Sperm whales as a carbon sink
New estimates suggest the mammals’ feeding habits help take in carbon
By Susan Milius
Sperm whales in the Southern Ocean deserve credit for their fine work pumping iron for climate change, researchers say.
These whales have been falsely accused of breathing out enough carbon dioxide to contribute to the greenhouse gas buildup causing climate change, says Trish J. Lavery of Flinders University in Adelaide, Australia.
Of course the whales breathe, but earlier calculations overlooked the potential for whales to offset their emissions by introducing extra iron into the upper zone of water, Lavery said October 13 at the Biennial Conference on the Biology of Marine Mammals in Quebec City, Canada. The extra iron that whales bring up from their deep feeding encourages plankton growth. That growth traps carbon, much as human-run iron-enrichment experiments in the ocean might, Lavery and her colleagues contend.
According to the team’s calculations, sperm whales in the Southern Ocean should rank as carbon neutral at least. The animals may even be capturing a net 5 million metric tons of carbon from the atmosphere per year, Lavery says.
Some 210,000 of the world’s sperm whales swim around the Southern Ocean during a year, Lavery says.

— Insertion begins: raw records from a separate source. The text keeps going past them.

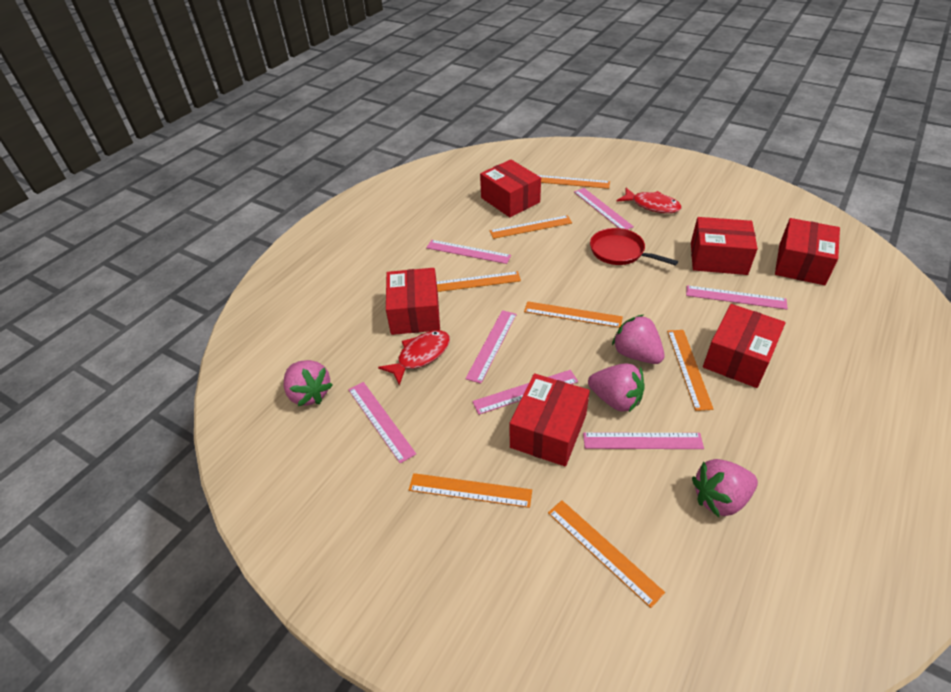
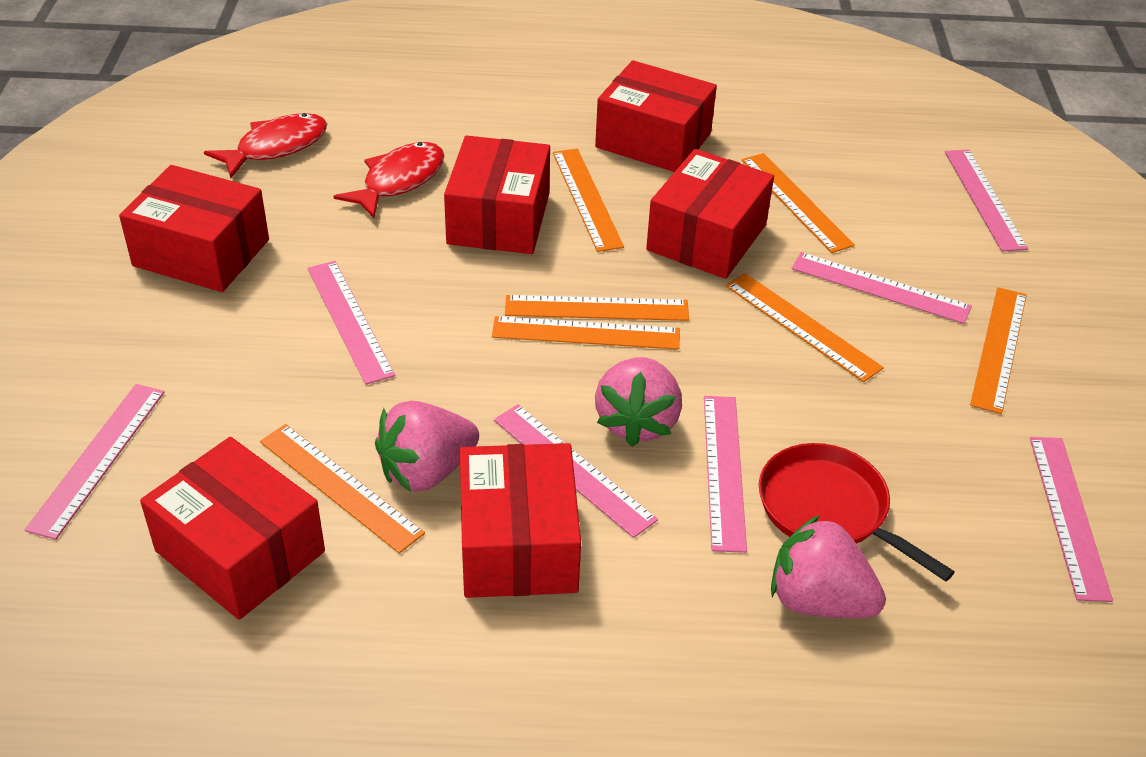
pink strawberry: 4 -> 3

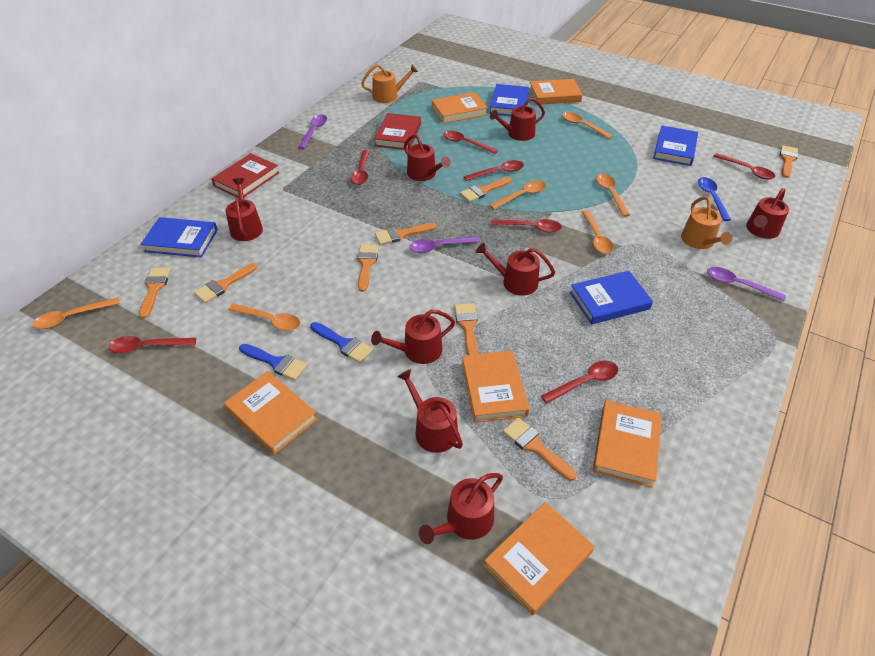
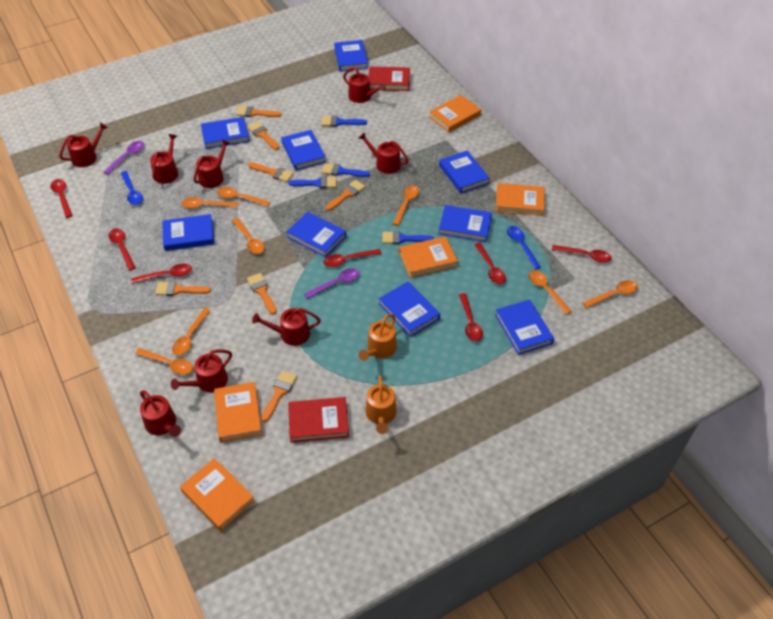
blue book: 4 -> 9
blue brush: 2 -> 4
blue spoon: 1 -> 2
orange book: 6 -> 5
orange brush: 8 -> 7
orange spoon: 6 -> 8
purple spoon: 3 -> 2

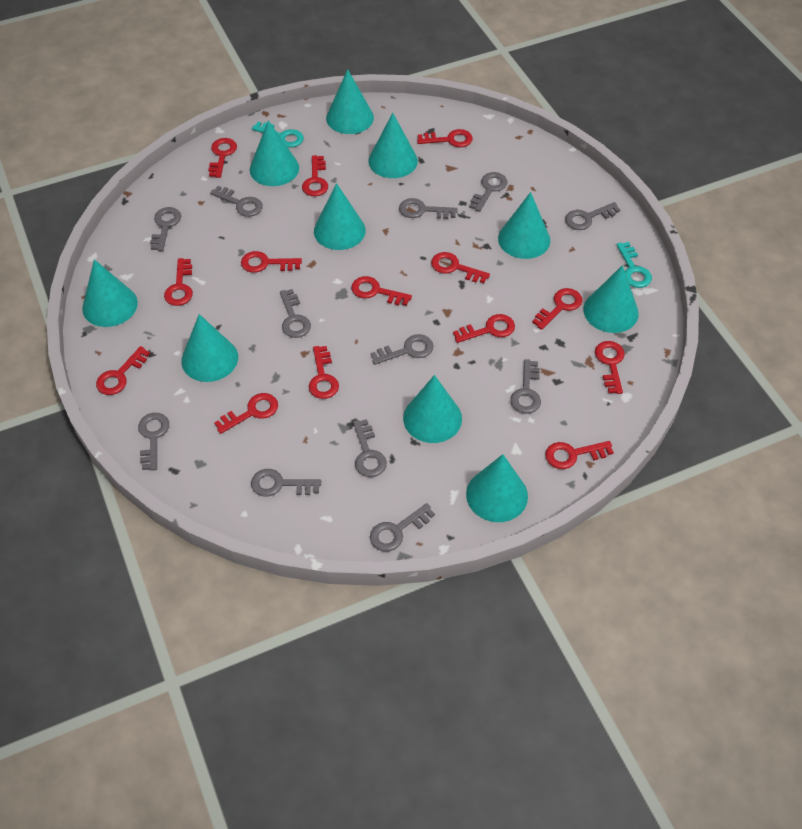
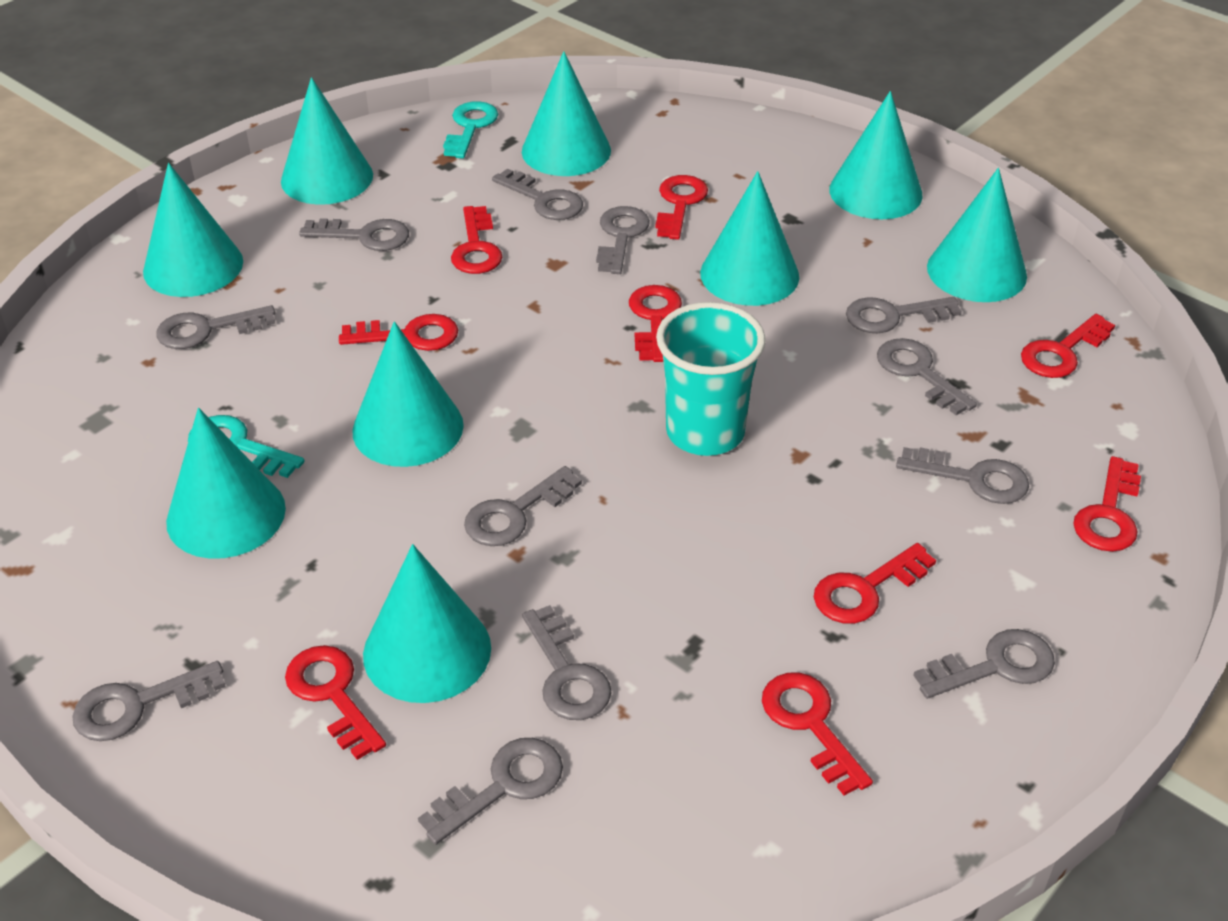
red key: 14 -> 9
turquoise cone: 10 -> 9
turquoise cup: 0 -> 1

Whale numbers inspire a lot of debate, so she averaged results of several estimates.
The first analysis of whales’ effect on greenhouse gases determined that warm-blooded residents — with whales as the dominant force — might be respiring 25 percent of the carbon fixed in the Southern Ocean, she says. Later estimates have revised their share downward, and the most recent calculation puts their contribution at 0.3 percent. That’s not huge compared to global output, but it’s still 17 million tons of carbon a year.
Sperm whales, however, feed by diving for squid in the cold depths of the Southern Ocean. This zone normally acts as deep storage for nutrients, Lavery says. So anything the whales bring up effectively introduces something new to the upper waters.
Skimpy levels of iron in the Southern Ocean limit growth of the floating meadows of plankton there, Lavery says. This limitation has inspired human experiments in adding iron to trigger a big plankton bloom. A burst of iron-fed organisms would draw in carbon dioxide and then trap some of it as a portion of the bloom dies and sinks into deep cold storage.
Using numbers from studies of feeding and nutrition, Lavery and her colleagues calculate that each whale brings up about 10 grams of iron a day from the depths and then defecates it at the surface. The beauty of this sperm whale output is that it takes the form of drifting liquid plumes that can feed life in the upper ocean, Lavery says. She notes that experiments with iron have struggled with iron fertilizers that clump and sink before upper-water plankton can eat all of the goodies. Yet, she says, those experiments document measurable carbon trapping with even less iron fertilizer than sperm whales contribute.
Lavery points out that her calculations can show sperm whales as either a net carbon sink or as carbon-neutral depending on which numbers go into the model. Finding the exact values will take more research, she says, but she wants to call attention to an overlooked mechanism.
Asked if he’s ready to believe sperm whales could be carbon neutral, Ari Friedlaender of the Duke University Marine Lab in Beaufort, N.C. says, “Of course!”
He adds that is he is now thinking about the flip side of whales and climate change: what impact climate change will have on them.